I look forward to reading those assignments and all the final portfolios due next week from another semester of teaching and learning. 
What was your experience with student writing and/or the use of Turnitin in your classes this semester?

Saturday, April 15, 2017

Learning Matters

“Is it still possible for me to get a passing grade?” or “What do I have to do to get and A in your class?”; you, like me, have probably heard these questions more than once in the last few weeks. I post all my grades on Moodle so there is really no need to ask me grade questions, but there are always a handful of students eager to enter the hypothetical “what if I hand in all late assignments, get a 95% on the final, and complete all extra credit”. I must admit that I indulge these students.
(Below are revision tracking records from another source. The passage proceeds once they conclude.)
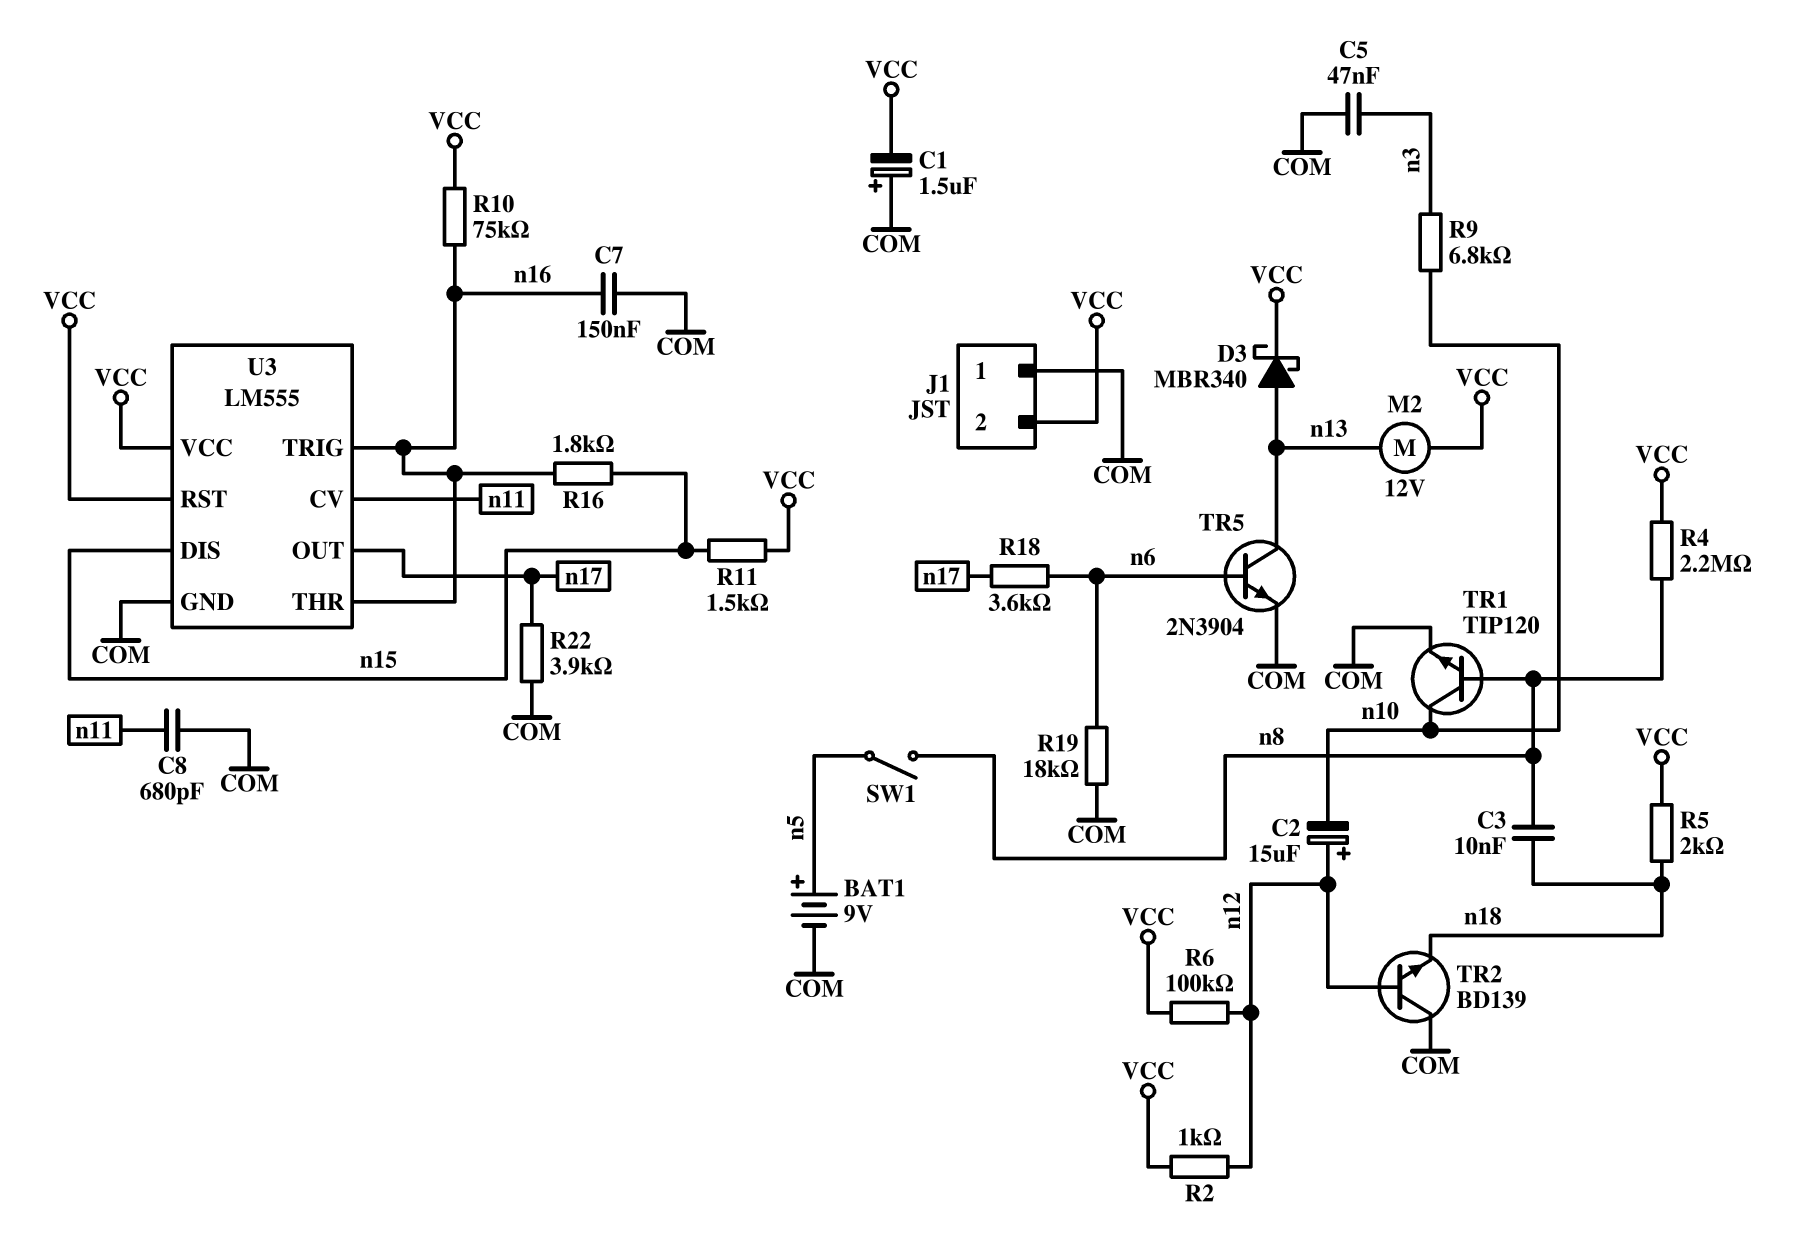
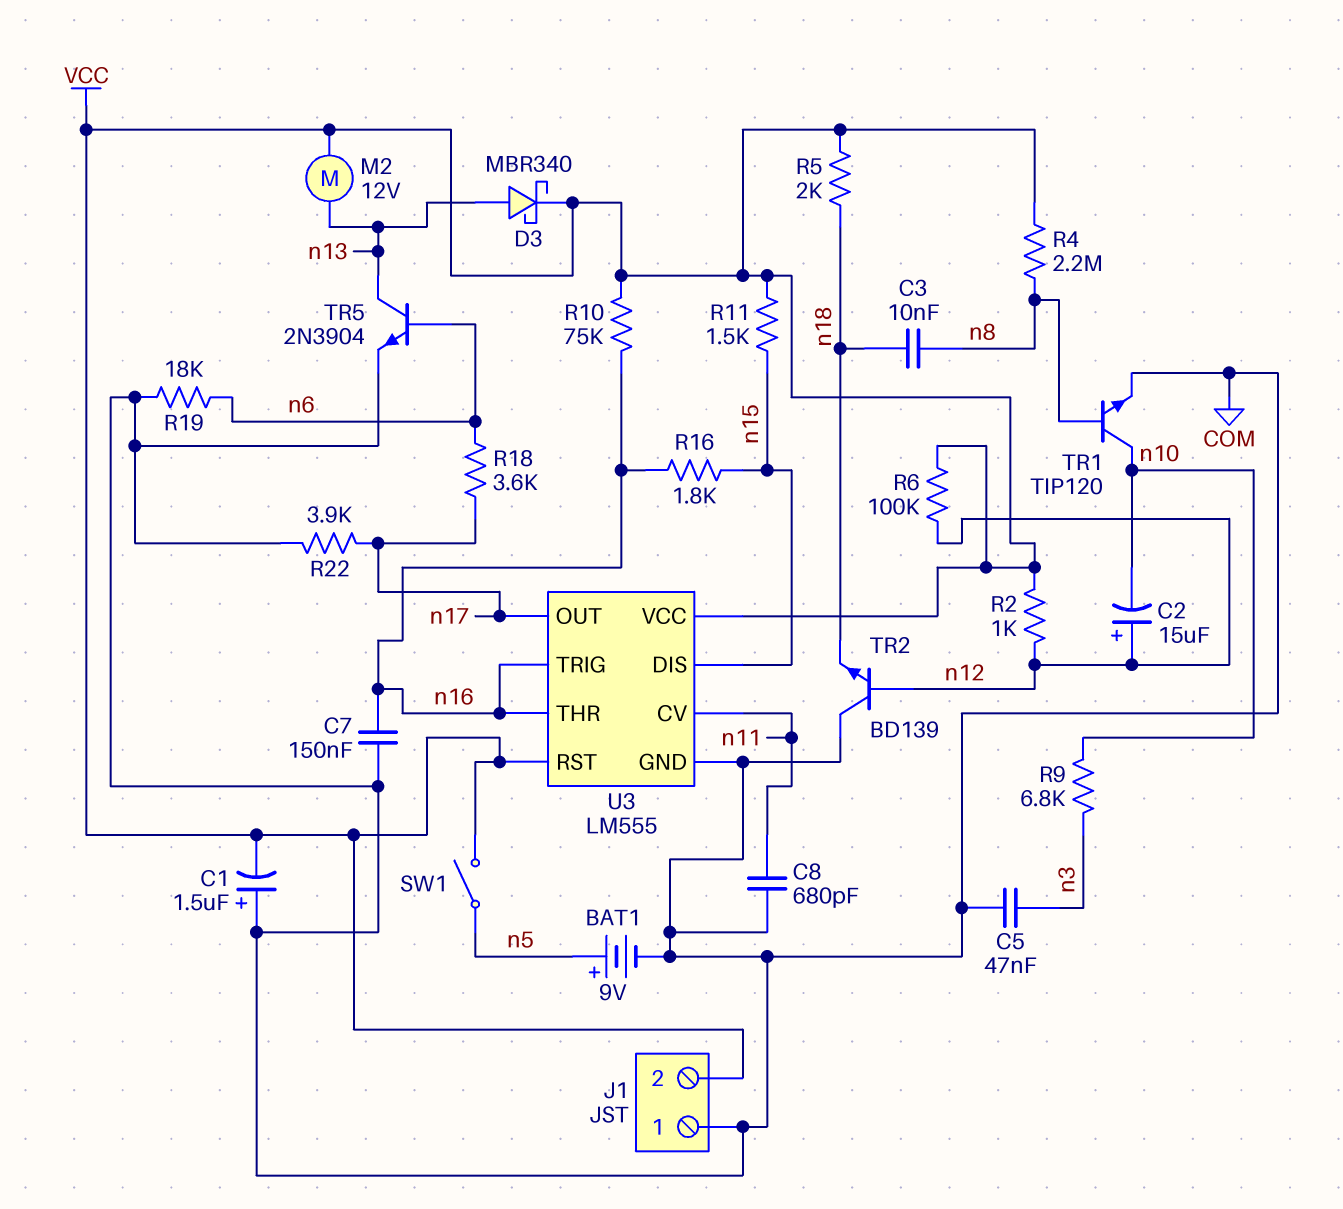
SW1: switch (n5, n8) -> switch (VCC, n5)

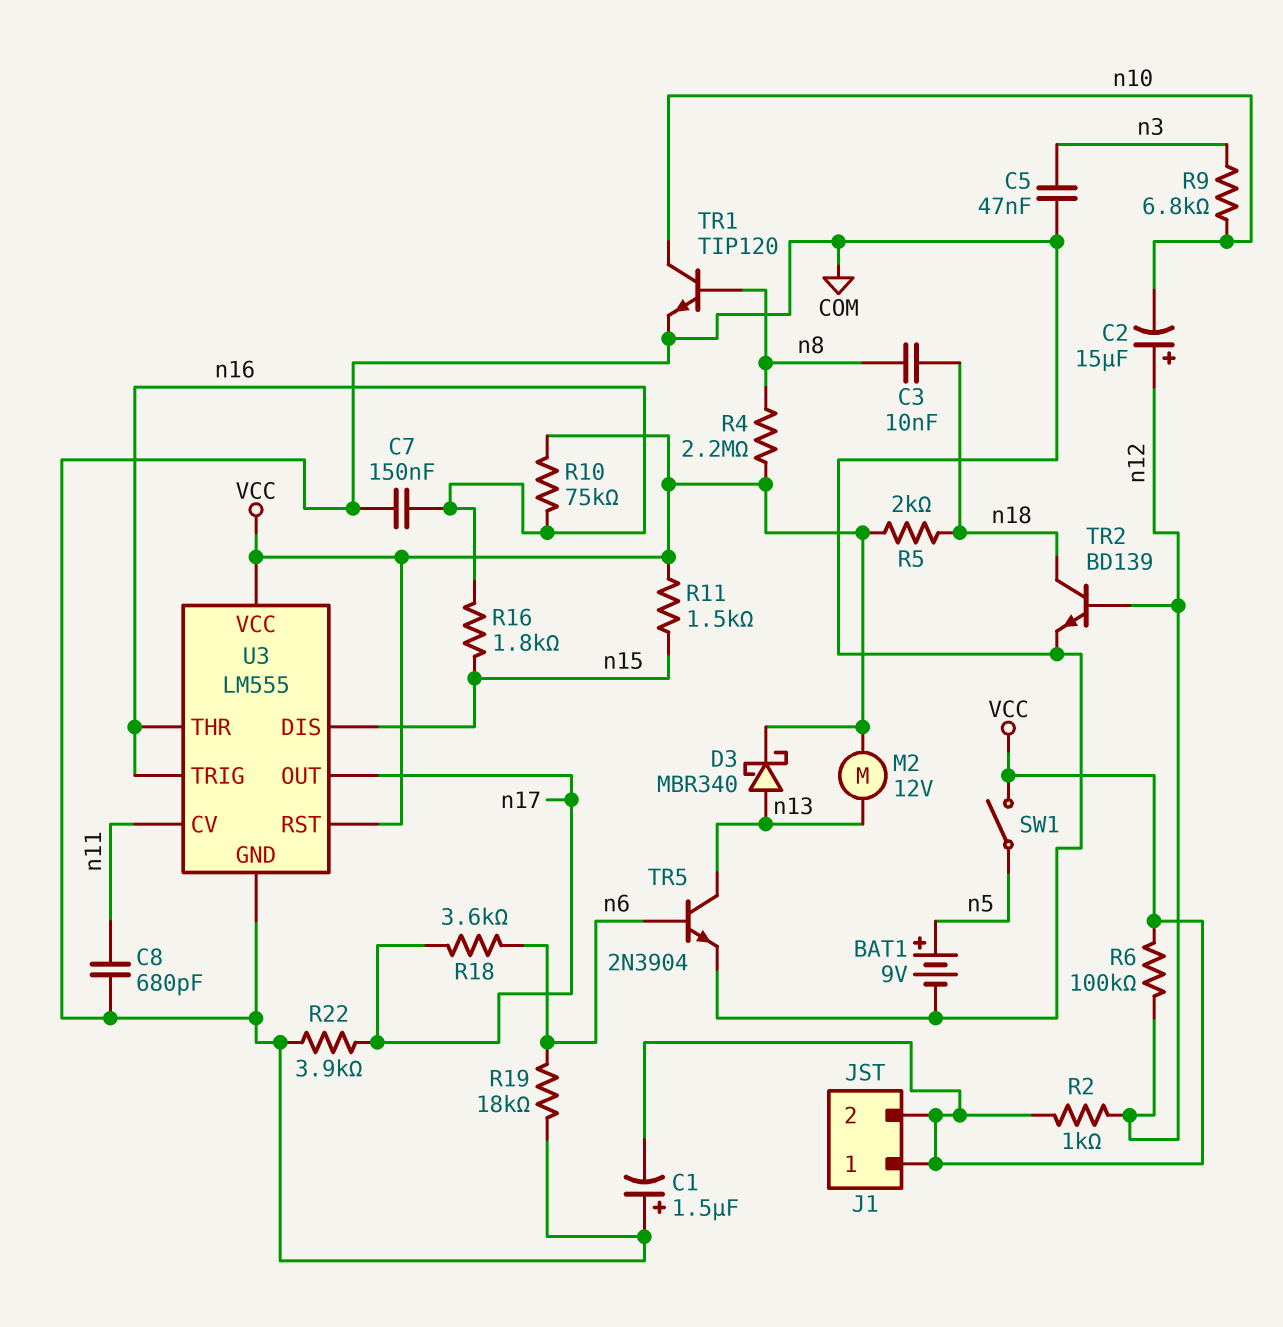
J1 pin 1: COM -> VCC
TR2: NPN BD139 (B n12, C COM, E n18) -> NPN BD139 (B n12, C n18, E COM)

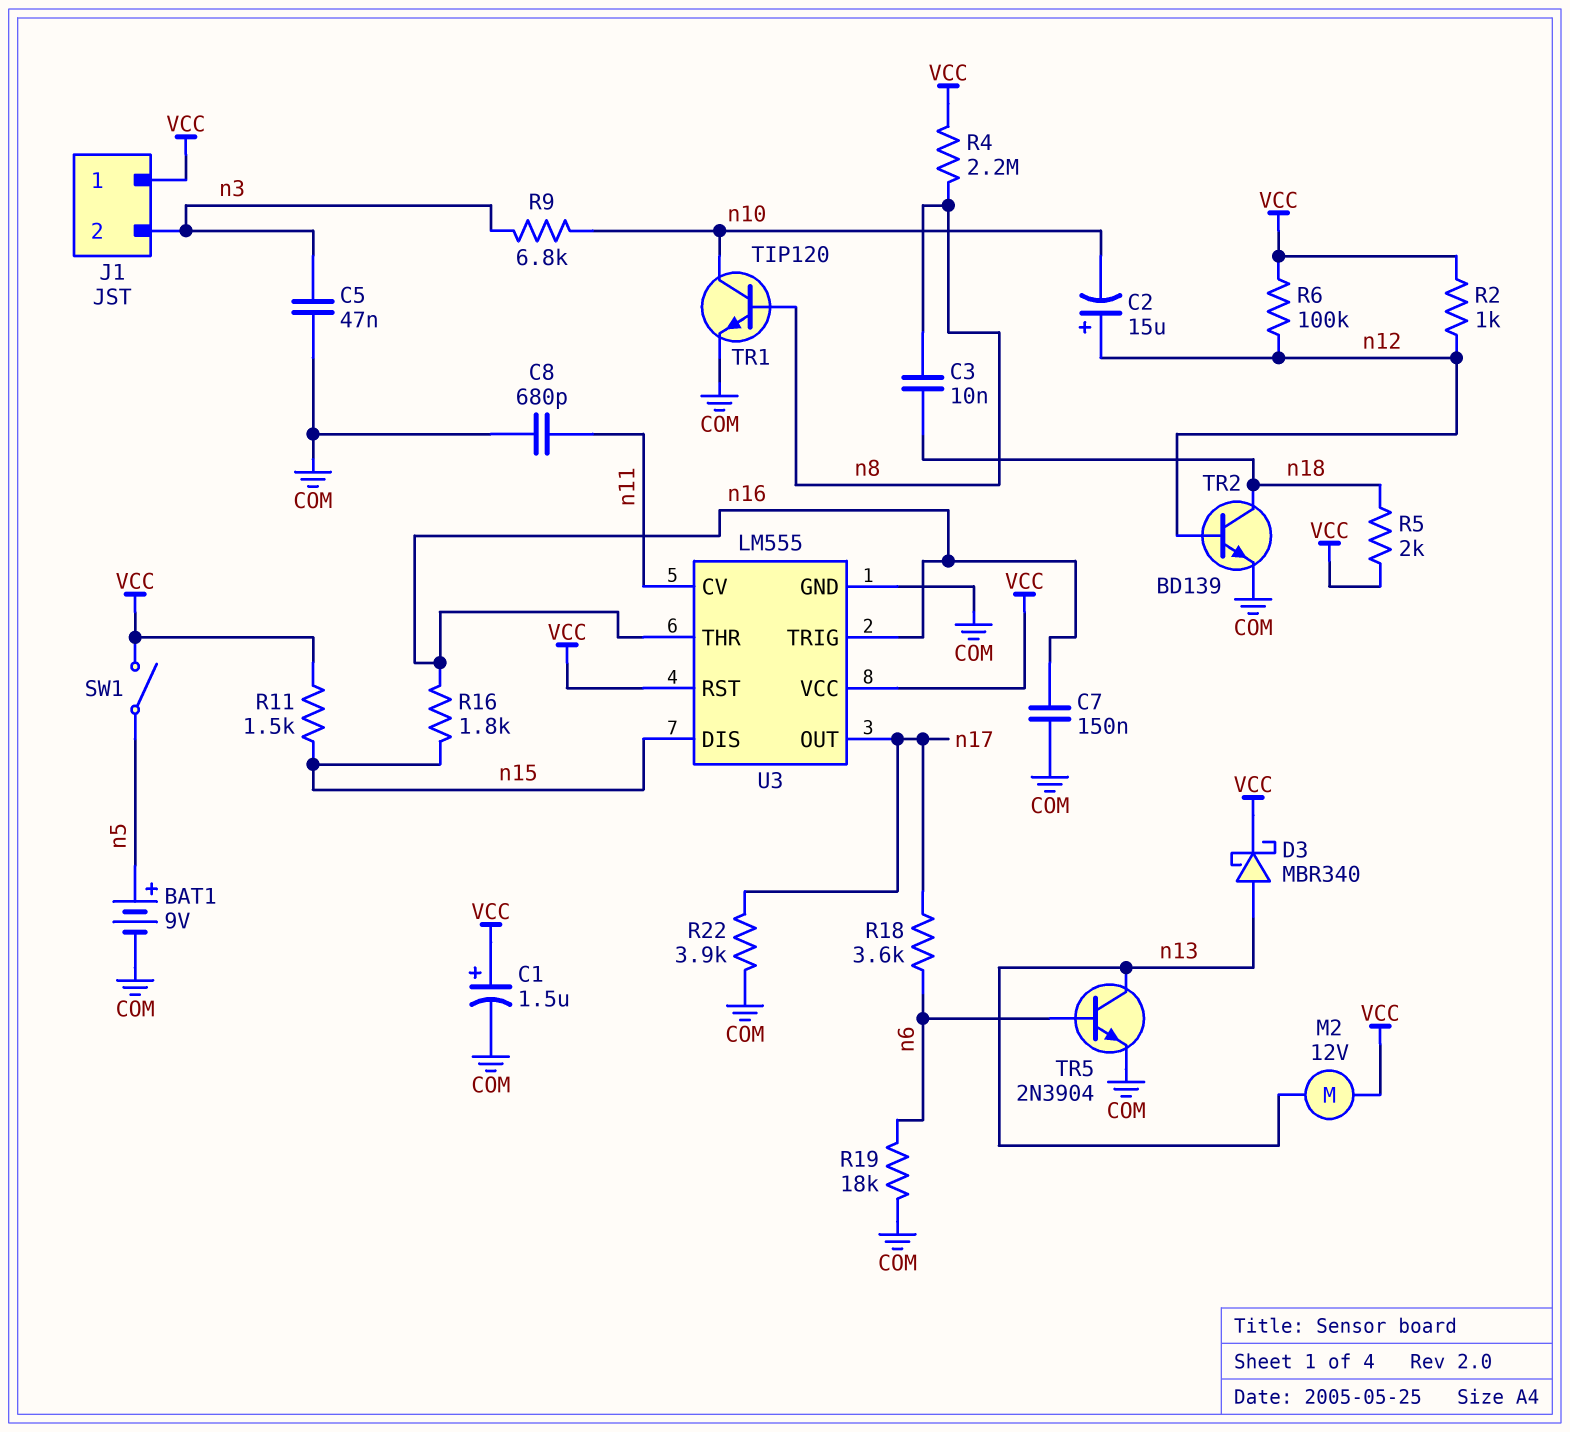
C1: 1.5uF (plus COM, minus VCC) -> 1.5uF (plus VCC, minus COM)
J1 pin 2: VCC -> n3
R10: 75k (VCC, n16) -> none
I invite them to sit down with me in my office and we go over every detail of their grade, enter reasonable and unreasonable estimates for the next few assignments and tests, and talk about what has to happen for them to earn that wished-for grade, whether it is a C or an A. Sometimes I try to talk about the bigger picture, especially if the student is one of my advisees. We talk about career aspirations, the realistic (im)possibility of being accepted to medical school with C’s in all biology and chemistry classes, repeating classes, taking and extra semester or year to finish college, and occasionally the conversation touches on learning. I may ask something like “do you feel like you have gained mastery of the material in the class?”, or “do you think you could use the knowledge in a different class or to solve a real-world problem?”, but those times are rare. What can we do to take the focus off grades and move it onto knowledge generation and learning? In her blog post Five Ways to Get Students Thinking about Learning, Not Grades, Maryellen Weimer lists a handful of thoughts on the topic. I particularly like the last point where she gives an example of an eye-opening question she once asked a student:

“5. Change the conversation – Talk “learning” with students. I once had this exchange with a student. ‘So, you’re taking political science? Tell me what you’re learning in the course.’ To which the student replied, ‘Nothing.’ ‘Really?’ I asked incredulously. ‘And what’s going to happen when you’re interviewing for the job of your dreams and the interviewer says, ‘Gee, I see you took a poly sci course. That’s such an interesting field. Tell me what you learned in that course?’’ I loved how the student’s eyes widened.”

She also admits that we do need grades as performance measures - she simply wishes to nudge the conversation to focus more on learning. What is your take on grades versus learning? More importantly, what do you do to help students think about their own learning processes?